The display zoomed in again, Mercury filling most of the area. The potato was a simple black oval speeding toward its doom. The satellites surrounded us now. If they were going to fire we wouldn't know until the weapons hit us. So that meant we probably would never know. Things would just go black. The end, game over.
The potato flashed by the danger point and then if there had been atmosphere on Mercury we would've been in it. We had made it.
"Punching out," Marty said.
With a flash the potato left us behind. The rough, rocky landscape of Mercury was spread below us, seeming far too close now.
Marty jerked us around and flew us away from the potato. With a flash it impacted the surface of Mercury and threw a cloud of debris high above the rocky landscape.
Marty flew away from the impact site, dropping to the deck and weaving between the hills of rough stone carved out from either tectonic action or massive asteroid impacts like the one we had just engineered. After a moment our frantic escape was complete and we came to a stop, hovering two hundred meters above the surface.
"Alright, Boss, we're down. Now what?" Marty asked.
"Head toward the base. Keep it as low as you can and stop when we're just over the horizon. If you detect any targeting, drop in to cover. We don't know what kind of weapon emplacements they have down here, and we don't want to find out the hard way."
Marty acknowledged with a gesture, and the ship began to move again, hugging the ground.
Mercury wasn't what I had expected. When I was a kid, I thought Mercury would look like I had imagined hell to look like, without the damned souls and the demons. There'd be literal lakes and rivers of lava. The terrain below me just looked like rock. Sure, now that I was closer and studying it, maybe it had been molten once. We were on the dark side of the planet, maybe on the light side, things would be different.
A few minutes later Marty stopped the ship.
"This is as close as we can get, I think. What do you want to do, Boss?"

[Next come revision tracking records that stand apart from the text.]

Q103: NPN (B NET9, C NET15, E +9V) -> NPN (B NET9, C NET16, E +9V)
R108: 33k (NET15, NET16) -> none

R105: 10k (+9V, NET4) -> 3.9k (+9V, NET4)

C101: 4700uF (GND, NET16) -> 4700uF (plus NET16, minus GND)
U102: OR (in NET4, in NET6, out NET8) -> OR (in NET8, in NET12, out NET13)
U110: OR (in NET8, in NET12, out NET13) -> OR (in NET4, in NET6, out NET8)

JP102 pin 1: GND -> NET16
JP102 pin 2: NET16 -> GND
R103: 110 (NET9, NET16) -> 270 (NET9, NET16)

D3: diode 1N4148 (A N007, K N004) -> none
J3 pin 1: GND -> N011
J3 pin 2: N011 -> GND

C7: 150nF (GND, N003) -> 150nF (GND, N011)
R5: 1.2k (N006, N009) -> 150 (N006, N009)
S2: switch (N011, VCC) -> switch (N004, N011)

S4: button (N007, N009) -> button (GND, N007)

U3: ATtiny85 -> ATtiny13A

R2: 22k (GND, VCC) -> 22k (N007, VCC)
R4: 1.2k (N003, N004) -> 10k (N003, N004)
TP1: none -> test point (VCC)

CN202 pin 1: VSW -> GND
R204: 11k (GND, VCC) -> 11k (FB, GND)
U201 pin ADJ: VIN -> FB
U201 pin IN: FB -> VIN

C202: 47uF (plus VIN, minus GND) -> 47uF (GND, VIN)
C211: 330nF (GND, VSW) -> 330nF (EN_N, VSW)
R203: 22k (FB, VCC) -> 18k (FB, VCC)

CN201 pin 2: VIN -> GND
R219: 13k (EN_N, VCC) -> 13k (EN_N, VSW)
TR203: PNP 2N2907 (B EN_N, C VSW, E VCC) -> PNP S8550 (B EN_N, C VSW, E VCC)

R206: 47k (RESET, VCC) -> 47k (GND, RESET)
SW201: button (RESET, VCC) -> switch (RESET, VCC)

"I'll go in overland. I'll try to find a way in that's not covered by their security systems. If everything really turns to shit I might call you for extraction, or maybe get you to come in and do an attack run. I don't know. Be ready."
Marty swallowed, and then nodded. "You got it."
I stood up, moving to the cargo area of the Redemption. We didn't bring a lot with us since there wasn't any point. I was armed and armored, but there was something that I'd hoped not to need. I’d printed and brought it with us anyway.
Two of my Holemaker version 2.0s were embedded in a one-meter cube of impact-absorbing foam. Union packing was smart and crumbled to dust as I willed it to do so. I brushed the dust aside until I reached them. When they were exposed I pulled them free and stuck one to each armored thigh.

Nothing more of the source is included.